Photo of Doug CameronDoug Cameron (NSW, Australian Labor Party) Share this | Hansard source

I was really interested to hear Senator Cormann quote Lenin. What did he quote from Lenin? 'A lie told often enough becomes truth.' I thought he was talking about Tony Abbott, because the lies from the coalition about climate change, government debt and the global financial crisis are repeated time and time again in an attempt to try and make them truth. But they have failed.

If you want to quote Lenin, let me quote someone who did not achieve quite the international standing of Lenin—Robert Menzies. In a broadcast on 24 July 1942, when he was talking about his Liberal creed, Menzies said:

Nothing could be worse for democracy than to adopt the practice of permitting knowledge to be overthrown by ignorance.

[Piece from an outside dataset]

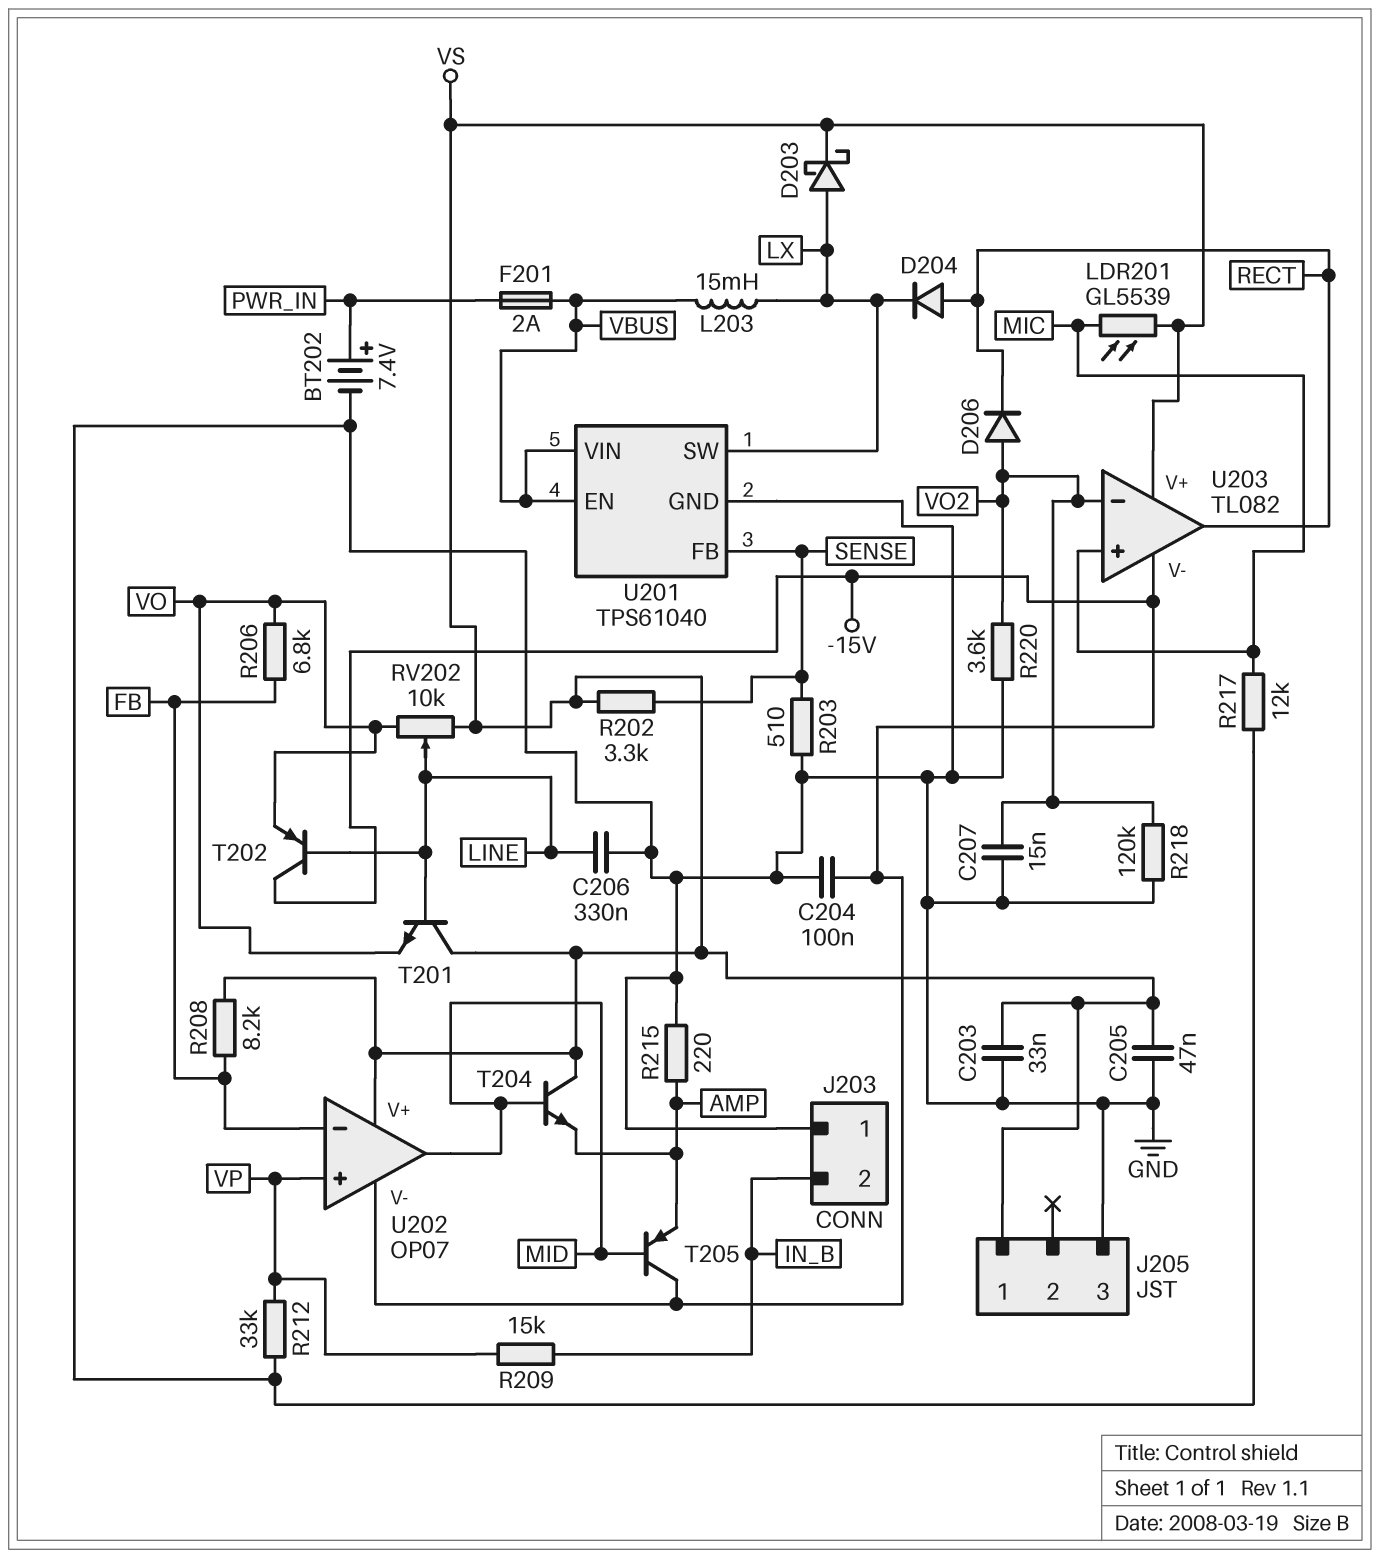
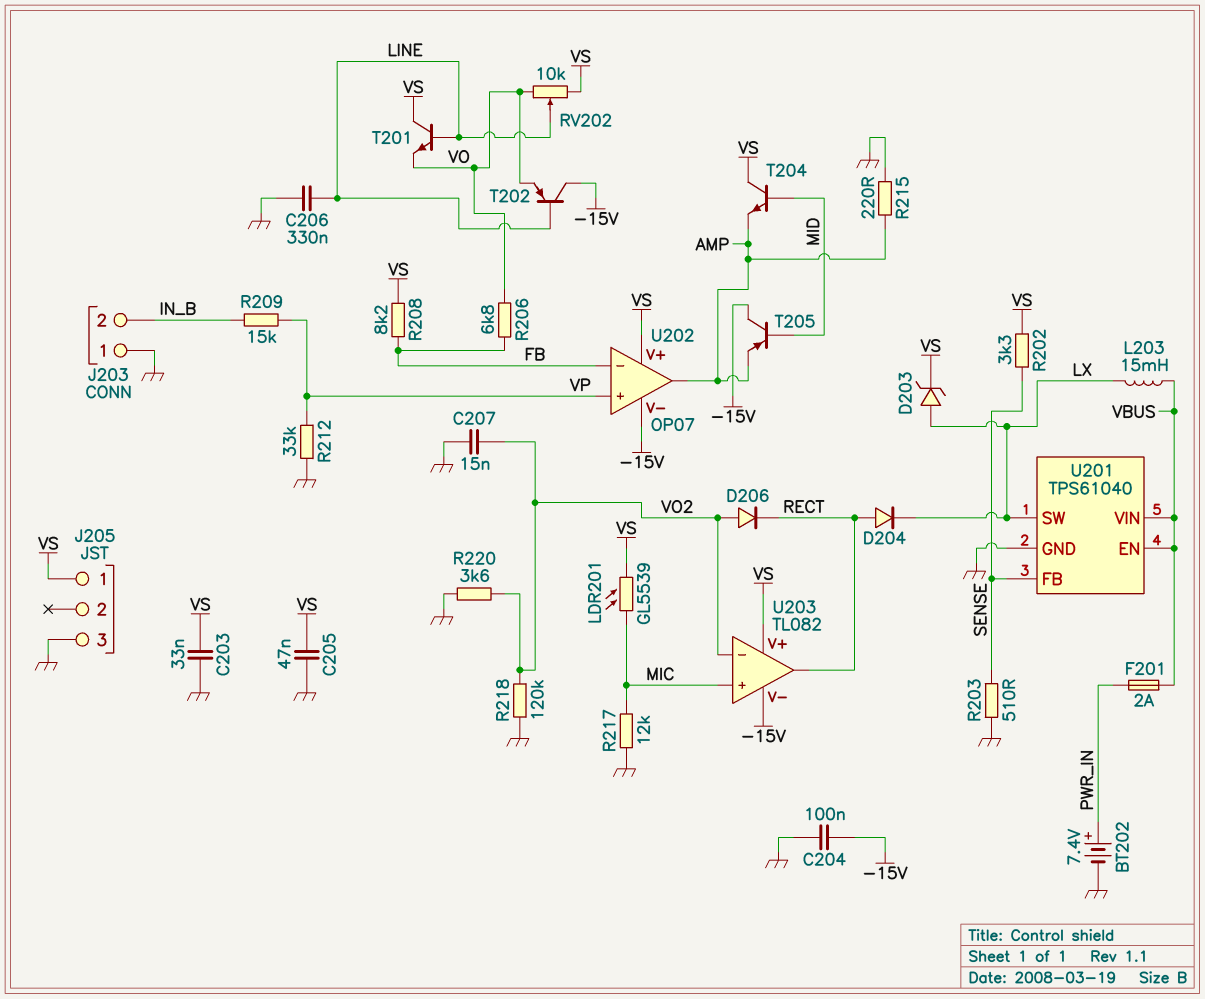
D203: schottky (A LX, K VS) -> zener (A LX, K VS)
U202 pin out: MID -> AMP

Yet time and time again we see ignorance overthrowing knowledge on the opposite side. There are many in the coalition who understand the science of climate change, who understand the physics of climate change, but allow ignorance to overthrow both the science and the physics for short-term political advantage.

Menzies went on to say:

Fear can never be a proper or useful ingredient in those mutual relations of respect and good-will which ought to exist between the elector and the elected.

We have just heard a breakdown in that goodwill from Senator Cormann. The appeal to fear in his speech is typical of the coalition. They run fear campaigns on the budget, on climate change and on the global financial crisis—they are just totally consumed with fear campaigns. They should listen to what their spiritual leader Robert Menzies said about fear never being a proper or useful ingredient in mutual relations.

Senator Humphries interjecting—

As soon as you mention Robert Menzies and you start to identify what is supposedly the creed of the coalition, coalition senators get all antsy and uptight because they know exactly what Menzies was saying and they know that the Menzies creed is being destroyed, day in and day out, by the coalition under Tony Abbott. They know that there is no Liberal creed anymore. It is no wonder the coalition get all upset about being quoted the words of their spiritual leader—they are so far away from Robert Menzies, they are so far away from their spiritual leader, that they cannot sit quietly and listen to his words. They know they have rejected the creed and philosophy of Robert Menzies.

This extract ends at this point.